The service sector is the foundation of any modern economy. You cannot talk about development, poverty reduction and equality without talking about the service industry.
The sector underpins a modern economy because it has a lot do with better infrastructure, reliable energy, strong financial institutions, information and communication technology (ICT) and distribution services.
So, Rwanda’s service sector is important to ensure sustainable economic growth as it contributes up to 47 per cent of GDP or $359 million and employs over 17 per cent of the total population.
How can Rwanda strengthen its service industry?
Having skilled people is the most important aspect that determines whether a country can export services.
In fact, government should ensure that all sectors, be it infrastructure, ICT, financial services and institutions have adequate skilled personnel to support investments in the economy.
That’s why it is important to train more Rwandans in some of the specialised skills, especially where there are gaps so that investors can source labour locally.

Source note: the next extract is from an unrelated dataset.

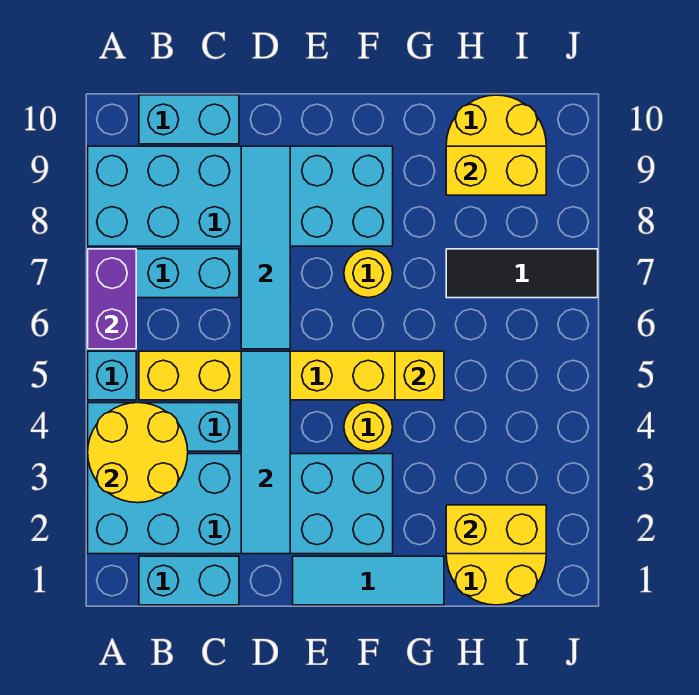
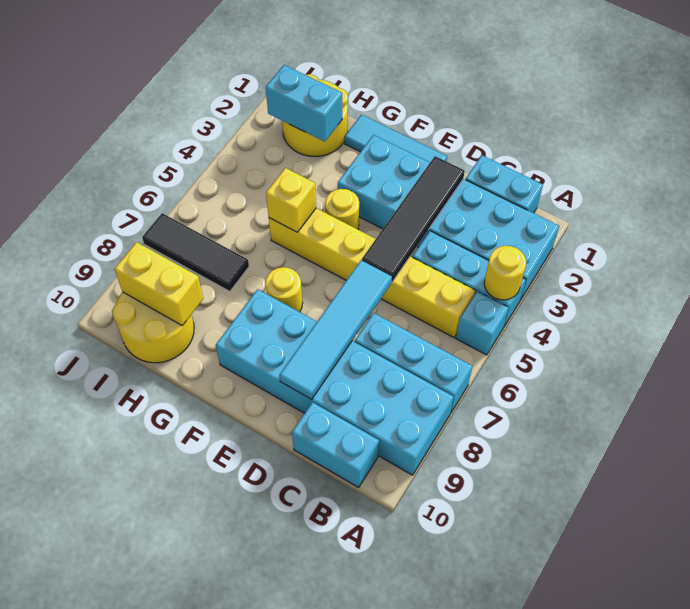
yellow round brick A3:B4 level 2 -> yellow round brick A4 level 2
purple brick A6:A7 level 2 -> none
cyan tile D2:D5 level 2 -> black tile D2:D5 level 2
yellow brick H2:I2 level 2 -> cyan brick H2:I2 level 2

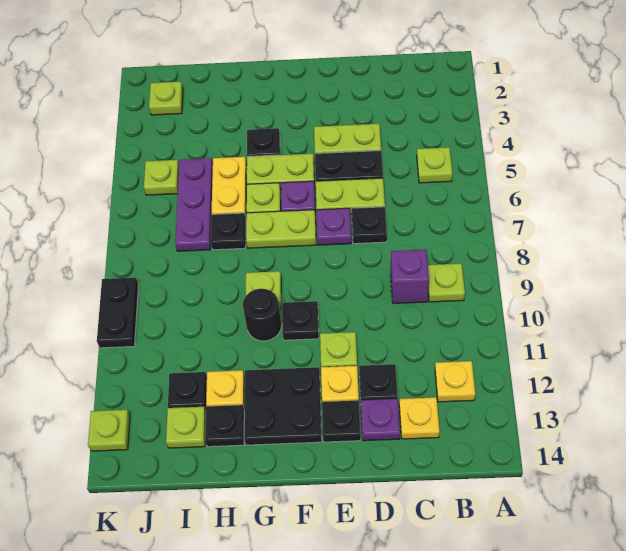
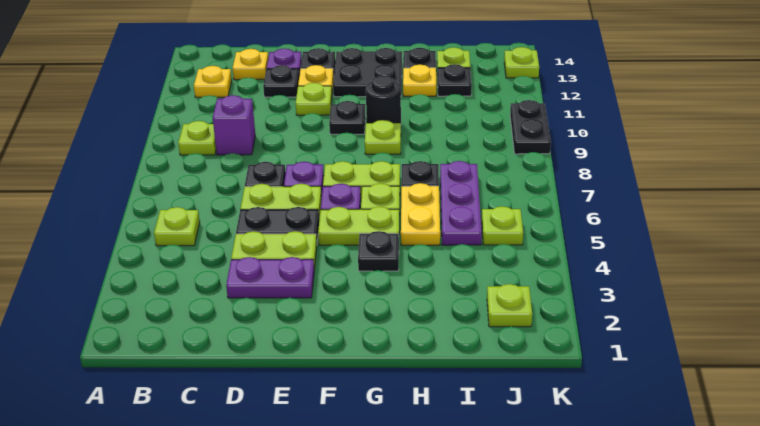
none -> purple plate D3:E3 level 1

There is also need to ensure that trade and investment policies support labour mobility because this promotes skills transfer into the country.
Sector players have been complaining about VAT on export services, how should government address this issue?
In my view, VAT is the biggest constraint to service exports. Also, the value added tax system in Rwanda discriminates against certain service exports.
If you are based here in Kigali and you design a garment, say a shirt, and you send to a company in Kenya, Rwanda Revenue Authority regards it as a service export and therefore taxable.
This must be changed… I know the Ministry of Trade and Rwanda Development Board are aware of the problem and should therefore address it to support the exports sector. Otherwise, it will continue to inhibit growth of the sector, meaning that the country loses in the long run.
How can the service industry be integrated with other sectors in the economy?
There is need to understand that those services are also embedded in trade and transport. Therefore, if these services are expensive, the cost burden will be transferred to other sectors.
I also believe there is need to review the national trade policy so that it does not conflict with the national export strategy.
It is also essential to make sure that investors have easy access to market information as well as finance to fund their projects.